United States District Court, E.D. Missouri, Eastern Division

February 21, 2018

RONDA PASH, et al., Respondent.



         This matter is before the Court on the petition of Missouri state prisoner Carlos Saddler, who is represented by counsel, for a writ of habeas corpus pursuant to 28 U.S.C. § 2254. For the reasons set forth below, federal habeas relief will be denied.


         The record establishes that, on February 27, 1998, Petitioner was sentenced in Missouri state court to a mandatory term of life without parole after being convicted of crimes he committed when he was under 18 years old.[1] On June 25, 2012, the United States Supreme Court issued its opinion in Miller v. Alabama, 567 U.S. 460 (2012), in which it held that the Eighth Amendment prohibits mandatory sentences of life without parole for juvenile offenders. The Court reasoned that “[m]andatory life without parole for a juvenile precludes consideration of his chronological age and its hallmark features-among them, immaturity, impetuosity, and failure to appreciate risks and consequences, ” the “family and home environment that surrounds him-and from which he cannot usually extricate himself-no matter how brutal or dysfunctional, ” the “circumstances of the homicide offense, ” and “the possibility of rehabilitation . . . .” Id. at 477-78.

         On January 27, 2016, in the case Montgomery v. Louisiana, 136 S.Ct. 718 (2016), the Supreme Court held that Miller announced a new substantive constitutional rule that applied retroactively to cases on collateral review. 136 S.Ct. at 736. But the Court clarified that this retroactive application “does not require States to relitigate sentences, let alone convictions, in every case where a juvenile offender received mandatory life without parole. A State may remedy a Miller violation by permitting juvenile homicide offenders to be considered for parole, rather than by resentencing them.” Id. As to this remedy, the Court cited a Wyoming statute that allows a juvenile convicted of homicide to be eligible for parole after 25 years of incarceration. Id. (citing Wyo. Stat. Ann. § 6-10-301(c) (2013)). The Court specifically held that “[a]llowing those offenders to be considered for parole ensures that juveniles whose crimes reflected only transient immaturity-and who have since matured-will not be forced to serve a disproportionate sentence in violation of the Eighth Amendment.” Id.

         Based on Miller and Montgomery, Petitioner filed a petition for a writ of habeas corpus in state court on June 22, 2013. On March 15, 2016, the Missouri Supreme Court issued an order that applied to Petitioner's case and other similarly situated cases. The order stated that the Missouri General Assembly had yet to enact a constitutionally valid sentencing provision in accordance with Miller and Montgomery.
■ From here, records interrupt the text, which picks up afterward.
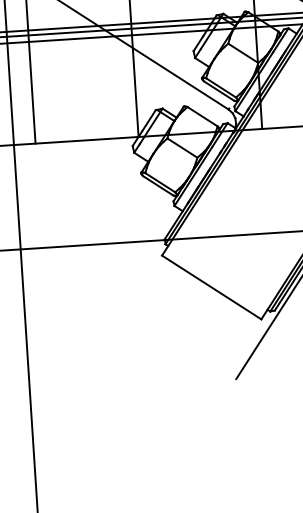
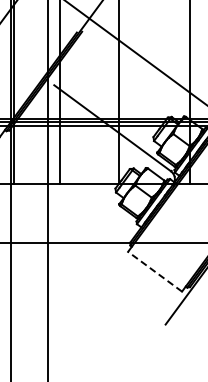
line: (212, 287) -> (155, 271), solid -> dashed

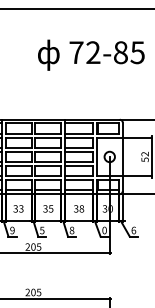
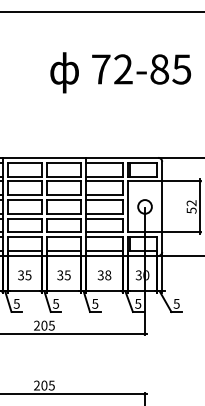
text: (21, 208) -> (28, 274), 33 -> 35
text: (12, 230) -> (16, 303), 9 -> 5
text: (72, 230) -> (95, 303), 8 -> 5
text: (104, 230) -> (138, 303), 0 -> 5
text: (133, 230) -> (176, 303), 6 -> 5

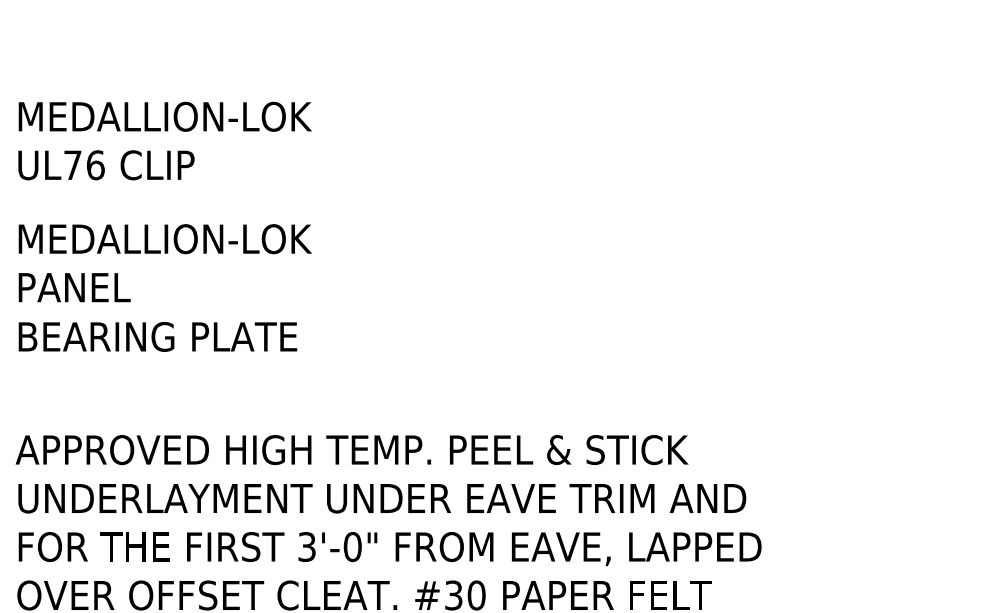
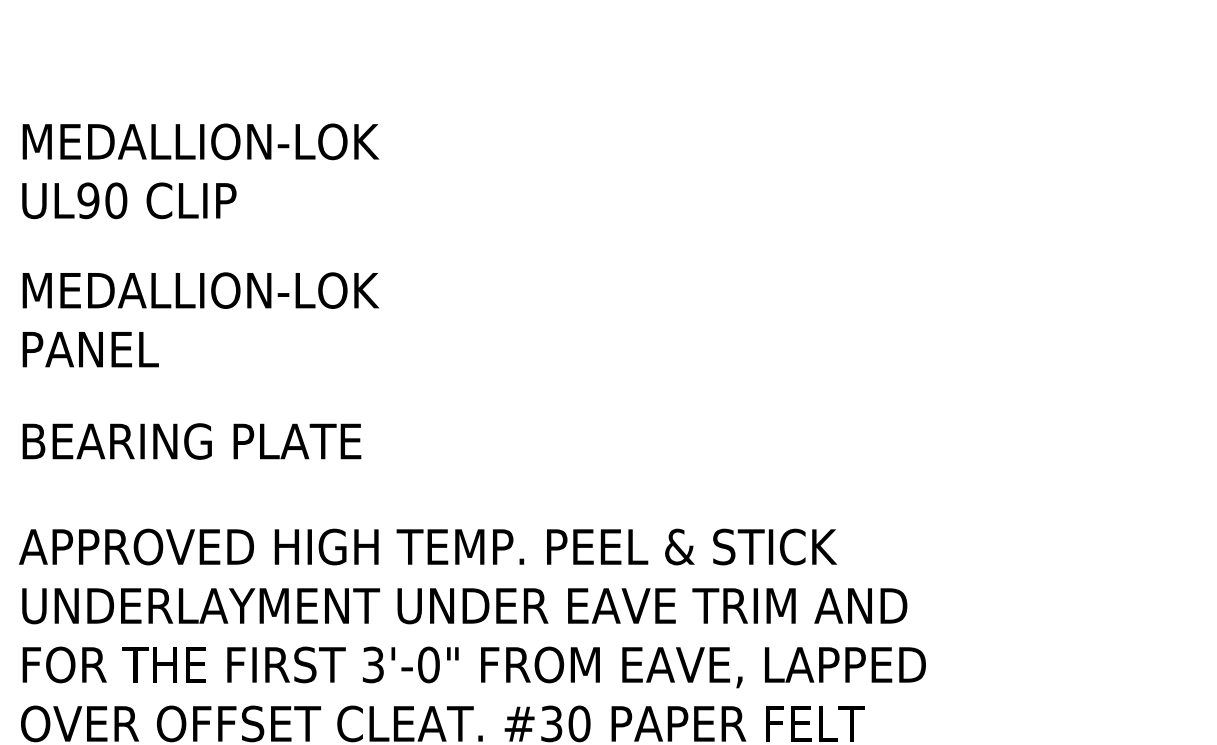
text: (84, 165) -> (102, 200), UL76 -> UL90
text: (157, 336) -> (191, 441), moved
Therefore, the Missouri Supreme Court held that Petitioner and those similarly situated shall be eligible to apply for parole after 25 years' imprisonment on their sentences of life without parole unless their sentences were otherwise brought into conformity with Miller and Montgomery by the action of the governor or enactment of necessary legislation. Following this ruling, Petitioner filed a motion for reconsideration or for resentencing in the Missouri Supreme Court.

         On March 17, 2016, Petitioner filed this federal habeas petition, arguing that the Missouri Supreme Court's March 15, 2016 order violated his constitutional rights because it constituted an illegal alteration of the unlawful sentence imposed on Petitioner.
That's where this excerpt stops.